E’ la zona dei bar, che verso le 6 del pomeriggio cominciano ad aprire. Quella è l’ora di punta del traffico: un vorticare di scooter e tuc e tuc, che accompagnano le lady al lavoro. E’ il corso principale della prostituzione, che, tuttavia, si trova a ogni angolo della strada qui in Thailandia. A quell’ora i bar cominciano a pompare musica ad alto volume, le lady, in shorts e arrampicate su tacchi vertiginosi, richiamano, schiamazzando in quelle 2 frasi che hanno insegnato loro in inglese, ogni volto di straniero che passi nelle loro vicinanze. Quella che in genere è l’agguerrita concorrenza tra i bar thailandesi per accalappiarsi più turisti possibile, qui a Udon diventa una vera battaglia, dato l’esiguo numero di turisti e il fatto che siano, per lo più, anziani in pensione.

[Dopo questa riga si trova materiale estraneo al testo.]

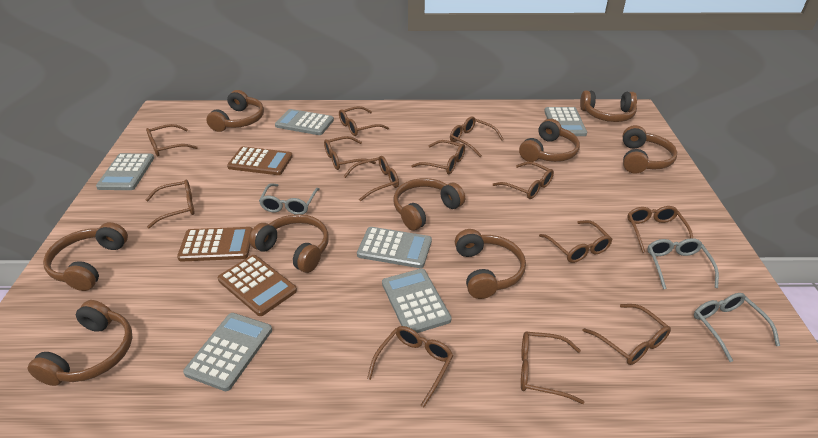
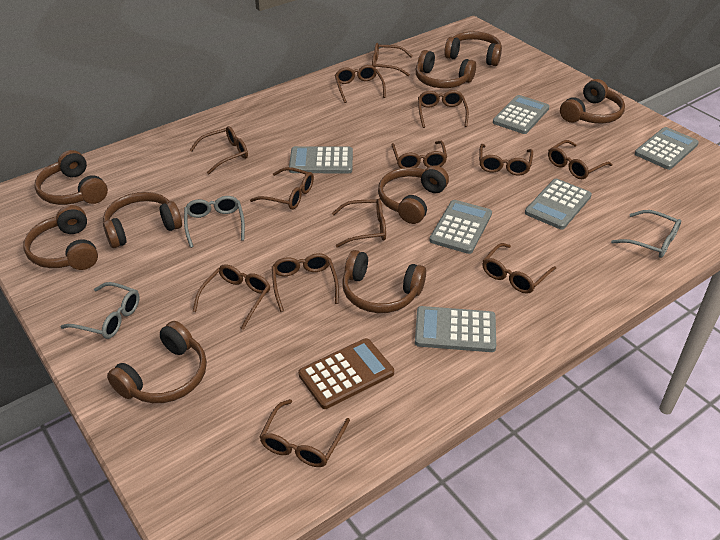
brown calculator: 3 -> 1

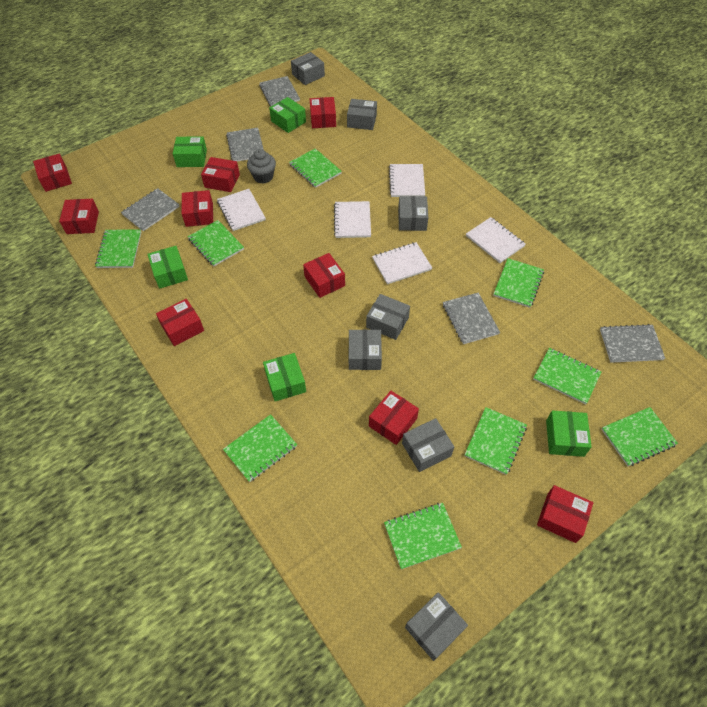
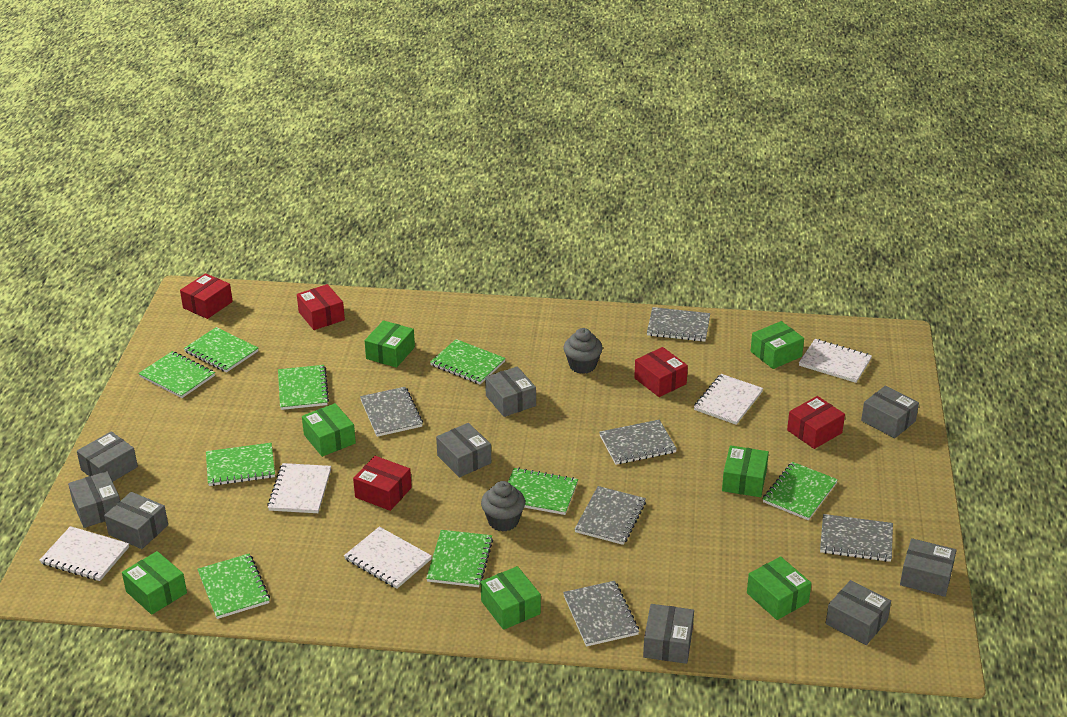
green box: 5 -> 7
grey box: 7 -> 9
grey cupcake: 1 -> 2
grey notebook: 5 -> 6
red box: 9 -> 5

Ecco dunque che camminare sul marciapiede diventa dopo qualche metro fastidioso, con le bar-lady che escono dal locale per abbracciarti, tirarti per un braccio e farne di ogni pur di farti entrare nel loro locale. Del resto è grazie alle bar-lady se oggi la Thailandia è considerata un paese-bordello, ed è sempre grazie a loro, se il turismo è tra le voci più importanti del Pil nazionale. A proposito di Pil: ha appena aperto Piazza Affari. Mi connetto tramite wi-fi del bar ad internet.